Je cherche à connaître la ville, m’y projeter, imaginer notre vie ici. La libraire s’appelle Aude. Elle me parle de la ville, des écoles, du quartier, de la vie ici. On discute aussi de lecture. Je repars avec un livre.  A l’époque c’est la librairie française de Bucarest, Kyralina, notre pourvoyeuse de bouquins. Il nous faut plusieurs semaines avant de recevoir nos commandes. Chez Aude, ce ne sont que quelques jours. Je souris quand elle m’explique que certains clients trouvent ça trop long puisqu’Amazon livre parfois en quelques heures seulement.

La librairie d’Aude est la première boutique où je suis entrée à Antony. Nous nous installons dans une rue voisine. Inkipit deviendra un phare dans notre vie ici.

Eglantine y achètera régulièrement ces ouvrages de fantasy qu’elle dévorait à une vitesse incroyable. C’était avant les douleurs, la fatigue, les années sans fin qui l’ont vue s’éteindre peu à peu.

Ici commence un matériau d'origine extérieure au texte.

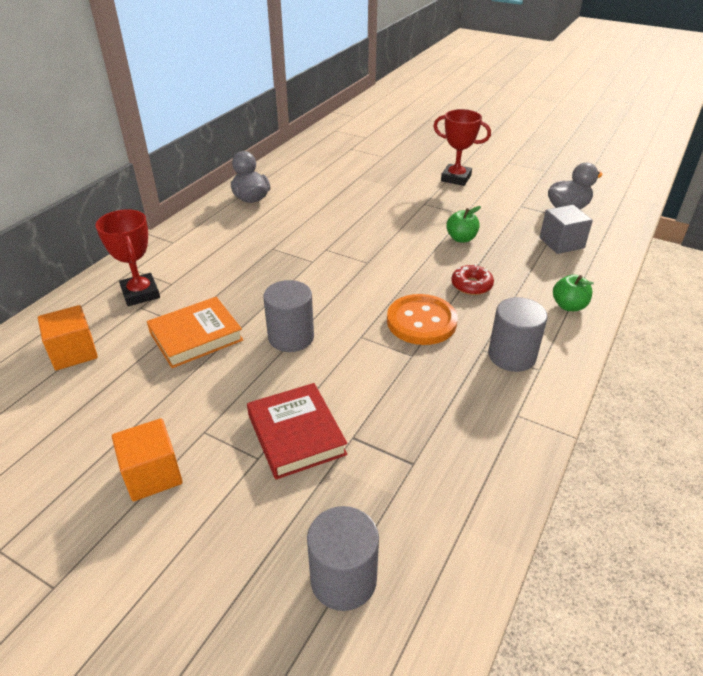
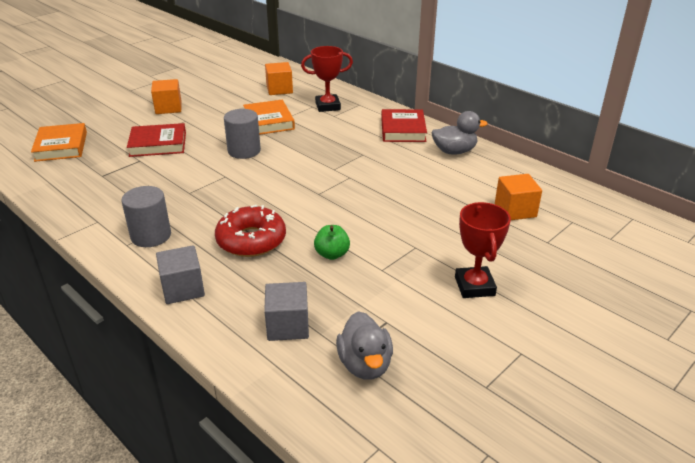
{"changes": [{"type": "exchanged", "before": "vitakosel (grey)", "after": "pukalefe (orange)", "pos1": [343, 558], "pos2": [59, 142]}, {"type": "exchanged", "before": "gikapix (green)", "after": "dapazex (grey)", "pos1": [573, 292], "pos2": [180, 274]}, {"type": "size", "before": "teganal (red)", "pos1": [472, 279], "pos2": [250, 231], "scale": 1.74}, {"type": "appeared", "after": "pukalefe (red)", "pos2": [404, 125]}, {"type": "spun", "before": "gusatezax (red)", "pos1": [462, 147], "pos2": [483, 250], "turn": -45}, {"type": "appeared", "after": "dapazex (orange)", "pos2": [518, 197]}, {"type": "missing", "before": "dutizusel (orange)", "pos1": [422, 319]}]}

Quand Hortense commence à rentrer seule de l’école, elle a pour consigne de se rendre à la librairie en cas de problème.

Un cadeau, besoin de se changer les idées, envie de lecture ? Un petit tour à la librairie.

Pendant neuf ans, Inkipit a illuminé nos hivers et aéré nos étés, réchauffé nos printemps et ragaillardi nos automnes.

Toujours un mot gentil, un sourire, un bon conseil, une oreille attentive, une patience sans faille.

Mais voilà, le paradis n’est pas éternel. Inkipit a fermé ses portes hier soir. Les derniers cartons sont repartis chez les éditeurs. Les bibliothèques ont été vendues, tout comme les présentoirs pour cartes postales. La papeterie a été bradée. Les murs vides portent les traces de ces belles années de lecture et pleurent désormais des larmes de poussière. La vitrine a perdu ses couleurs. La lumière est éteinte.

Elle se rallumera une dernière fois ce soir, pour un pot d’adieu.

J’ai le cœur lourd. Aude et sa librairie me manqueront.